PII guardrails for .NET applications - Part 1: TasmanianDevil library

2026/06/26 · 2180 words · 11 minutes to read

ai net security

A few months ago I introduced AgentGuard, a library for declarative guardrails and safety controls for .NET AI agents. One of the rules it shipped with from day one was PII redaction, but back then it was a fairly basic, regex-only affair - good enough to scrub an email address or a credit card number, but not much more. Since then I have rebuilt that part of the library from the ground up into a proper, offline PII detection and de-identification engine, and it has grown enough that it no longer makes sense to keep it locked inside AgentGuard.

As of the 0.10.0 release, the PII engine lives in its own standalone, brand-neutral library called TasmanianDevil - framework-agnostic, no dependency on AgentGuard, usable anywhere you have a string you would rather not leak. AgentGuard now consumes it like any other NuGet package.

This is the first of a two-part series.
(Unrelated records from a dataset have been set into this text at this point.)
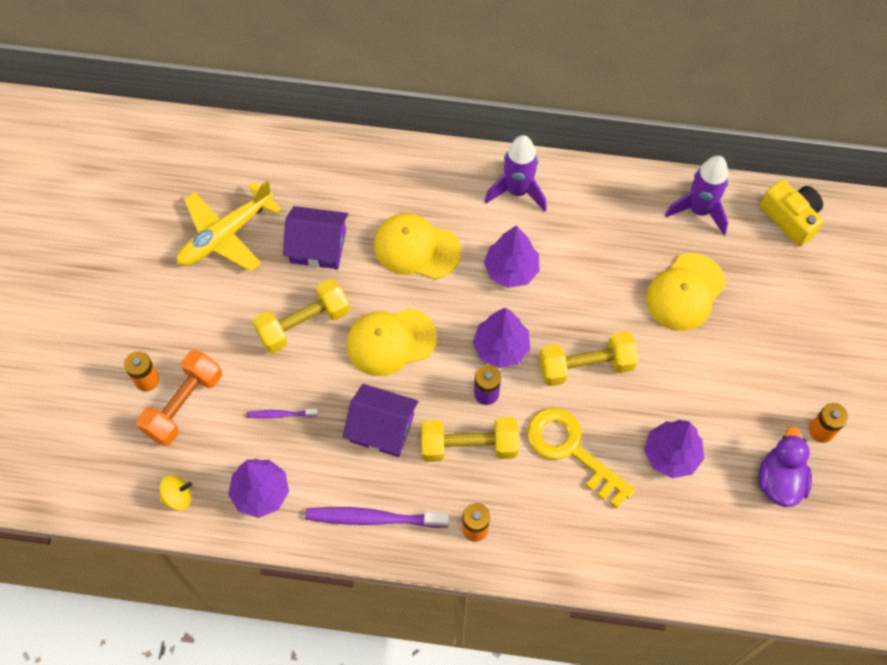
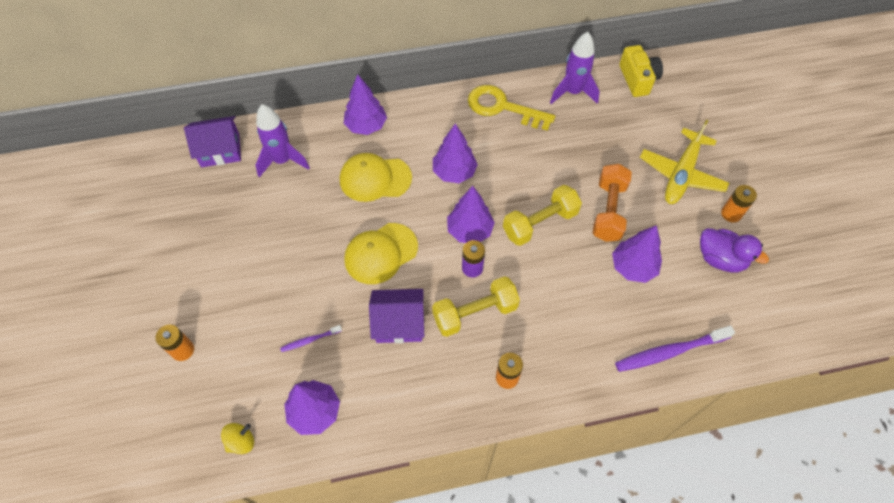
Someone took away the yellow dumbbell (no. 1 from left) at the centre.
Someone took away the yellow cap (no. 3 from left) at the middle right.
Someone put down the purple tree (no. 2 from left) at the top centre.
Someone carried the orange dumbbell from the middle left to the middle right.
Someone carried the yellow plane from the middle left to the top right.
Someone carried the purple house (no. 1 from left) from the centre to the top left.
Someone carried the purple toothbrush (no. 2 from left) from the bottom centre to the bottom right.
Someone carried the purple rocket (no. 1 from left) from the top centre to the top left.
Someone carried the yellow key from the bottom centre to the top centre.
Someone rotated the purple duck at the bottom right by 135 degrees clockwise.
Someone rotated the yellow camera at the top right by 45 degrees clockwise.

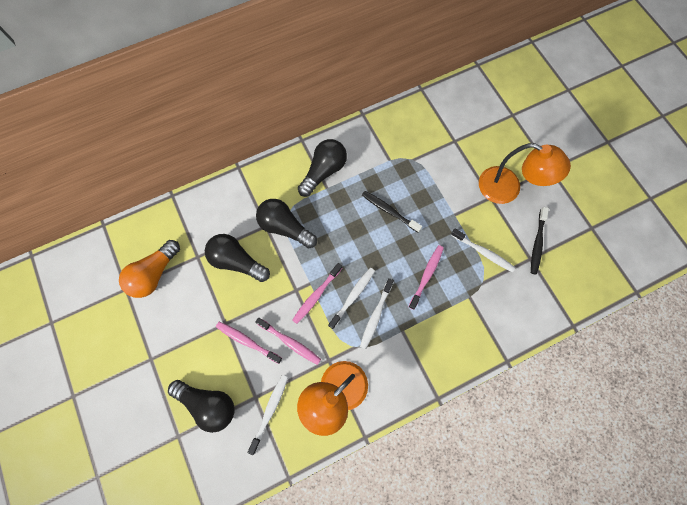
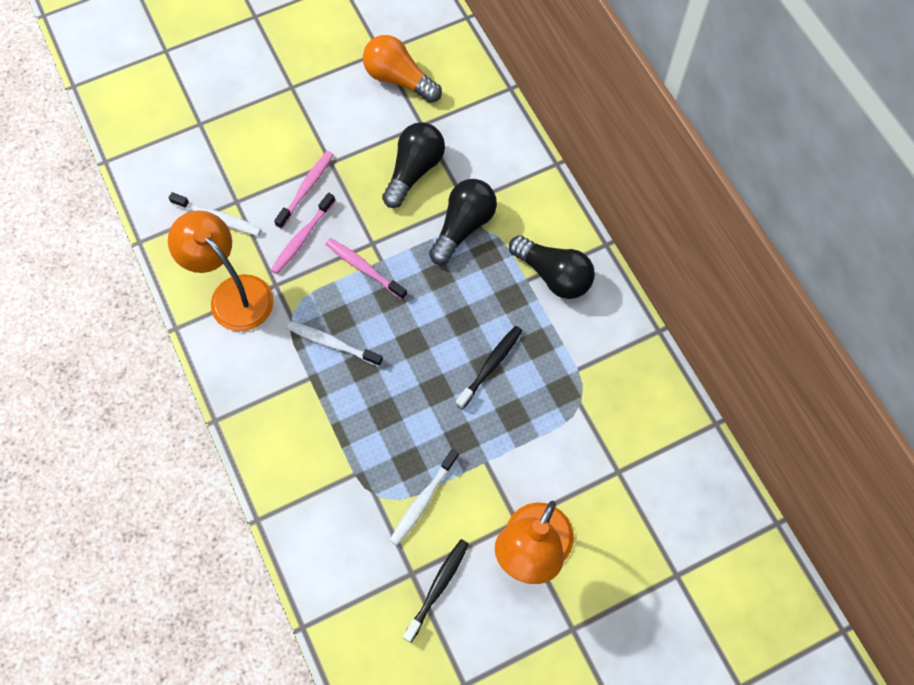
Someone took away the black light bulb (no. 1 from left) at the bottom left.
Someone took away the white toothbrush (no. 2 from left) at the centre.
Someone took away the pink toothbrush (no. 4 from left) at the centre.
Someone rotated the black toothbrush (no. 2 from left in the first image) at the middle right by 105 degrees clockwise.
In this part I will walk through TasmanianDevil on its own - detection, anonymization, the reversible round-trip, structured data, and the optional multilingual NER. In part two I will wire it into Microsoft Agent Framework (MAF) agents, where it really comes into its own.

Series overview 🔗

Part 1 (this part): TasmanianDevil library
Part 2: Agent Framework agents

Why PII needs its own engine 🔗

If you build anything with language models, personally identifiable information has a way of showing up where you do not want it. A user pastes their full account details into a chat. A RAG pipeline indexes a document full of customer records. A tool returns a database row with an email, a phone number and a social security number in it, and that row is about to be fed straight back into the model’s context. In all of these cases, data that should never leave your boundary is one prompt away from being sent to a cloud model provider - cached, logged and out of your control.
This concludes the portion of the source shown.